We propose a partial Wasserstein adversarial network (PWAN), which is able to approximate the PW discrepancy by a neural network, and minimize it by gradient descent.
- Score: 33.70389309762202
- License: http://creativecommons.org/licenses/by-nc-sa/4.0/
- Abstract: Given two point sets, the problem of registration is to recover a
transformation that matches one set to the other. This task is challenging due
to the presence of the large number of outliers, the unknown non-rigid
deformations and the large sizes of point sets. To obtain strong robustness
against outliers, we formulate the registration problem as a partial
distribution matching (PDM) problem, where the goal is to partially match the
distributions represented by point sets in a metric space.
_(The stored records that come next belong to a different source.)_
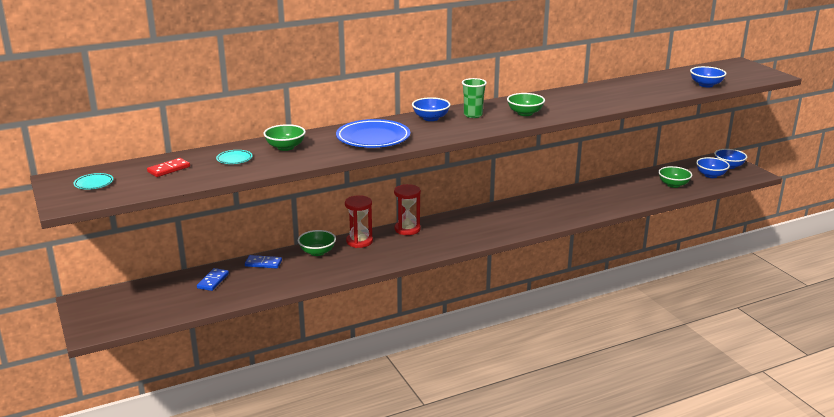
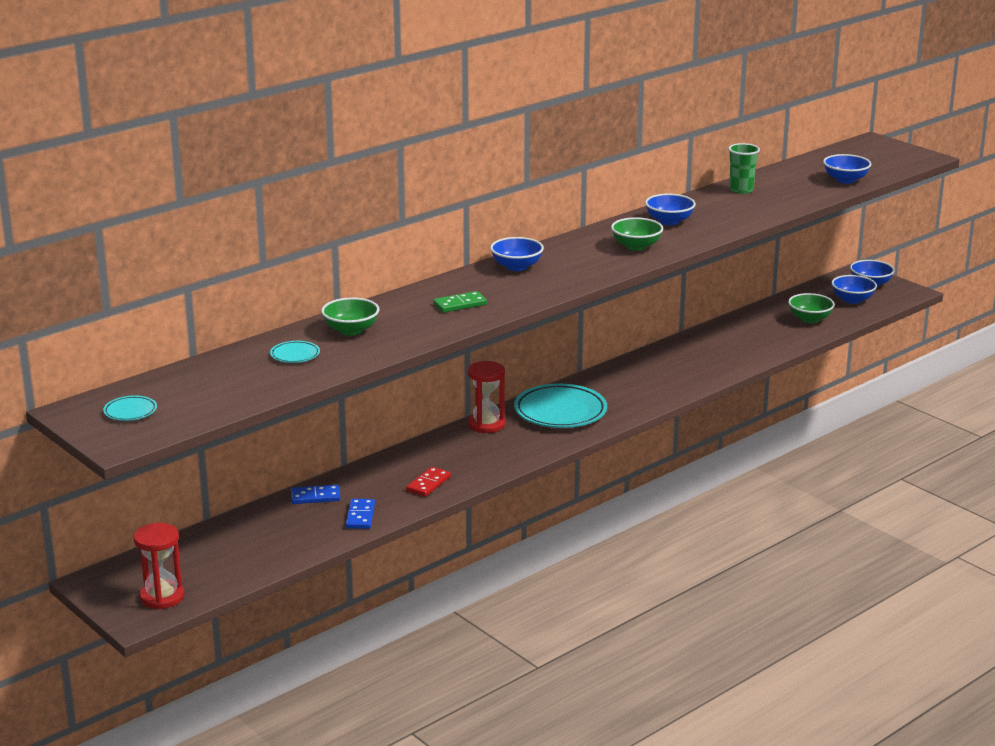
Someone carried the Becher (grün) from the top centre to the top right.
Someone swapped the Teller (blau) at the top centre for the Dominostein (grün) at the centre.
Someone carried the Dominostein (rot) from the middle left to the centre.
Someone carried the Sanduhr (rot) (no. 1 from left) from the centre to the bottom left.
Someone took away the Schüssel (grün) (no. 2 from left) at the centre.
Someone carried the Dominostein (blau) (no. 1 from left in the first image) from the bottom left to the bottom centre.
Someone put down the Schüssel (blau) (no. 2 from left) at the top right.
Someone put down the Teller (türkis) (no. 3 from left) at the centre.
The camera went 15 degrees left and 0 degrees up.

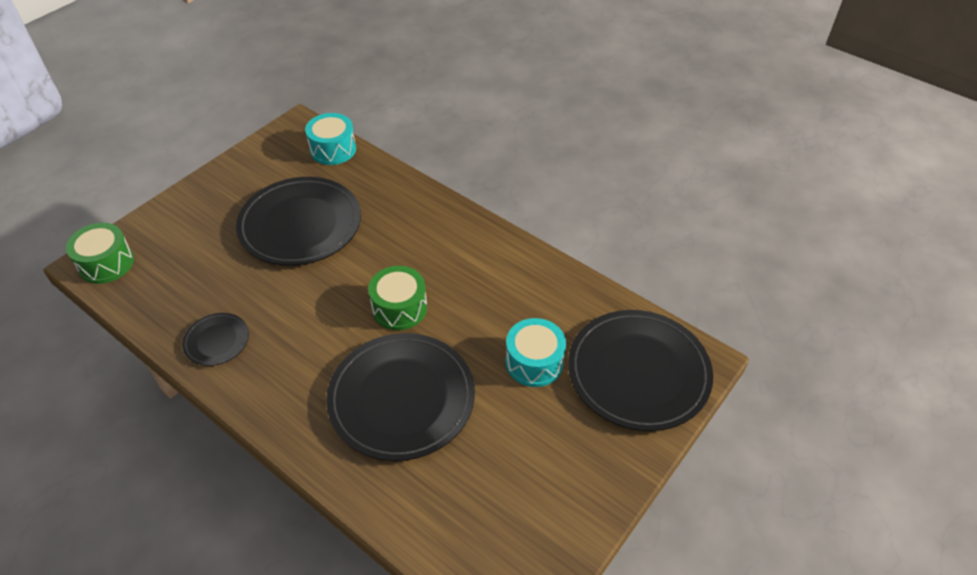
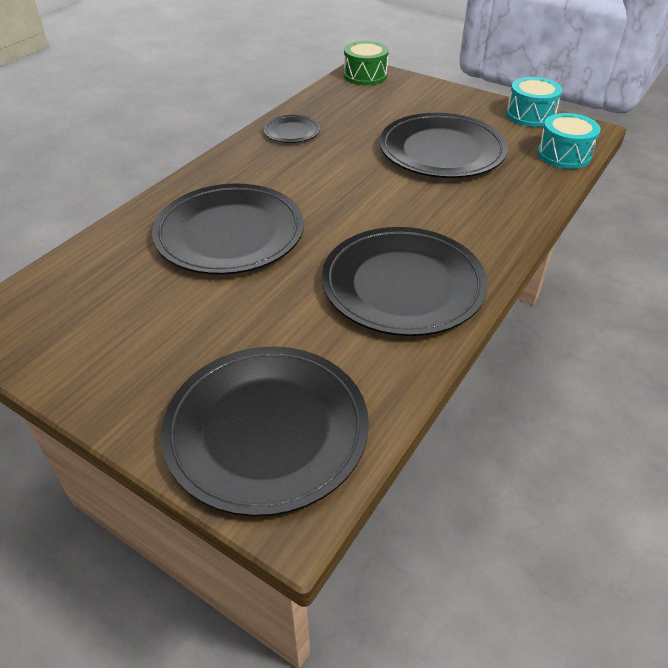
Someone took away the Trommel (grün) (no. 2 from left) at the centre.
Someone carried the Trommel (türkis) (no. 2 from left in the first image) from the centre to the top right.
Someone put down the Teller (schwarz) (no. 4 from left) at the centre.
The camera went 85 degrees right and 5 degrees down.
To handle large
point sets, we propose a scalable PDM algorithm by utilizing the efficient
partial Wasserstein-1 (PW) discrepancy. Specifically, we derive the
Kantorovich-Rubinstein duality for the PW discrepancy, and show its gradient
can be explicitly computed. Based on these results, we propose a partial
Wasserstein adversarial network (PWAN), which is able to approximate the PW
discrepancy by a neural network, and minimize it by gradient descent. In
addition, it also incorporates an efficient coherence regularizer for non-rigid
transformations to avoid unrealistic deformations. We evaluate PWAN on
practical point set registration tasks, and show that the proposed PWAN is
robust, scalable and performs more favorably than the state-of-the-art methods.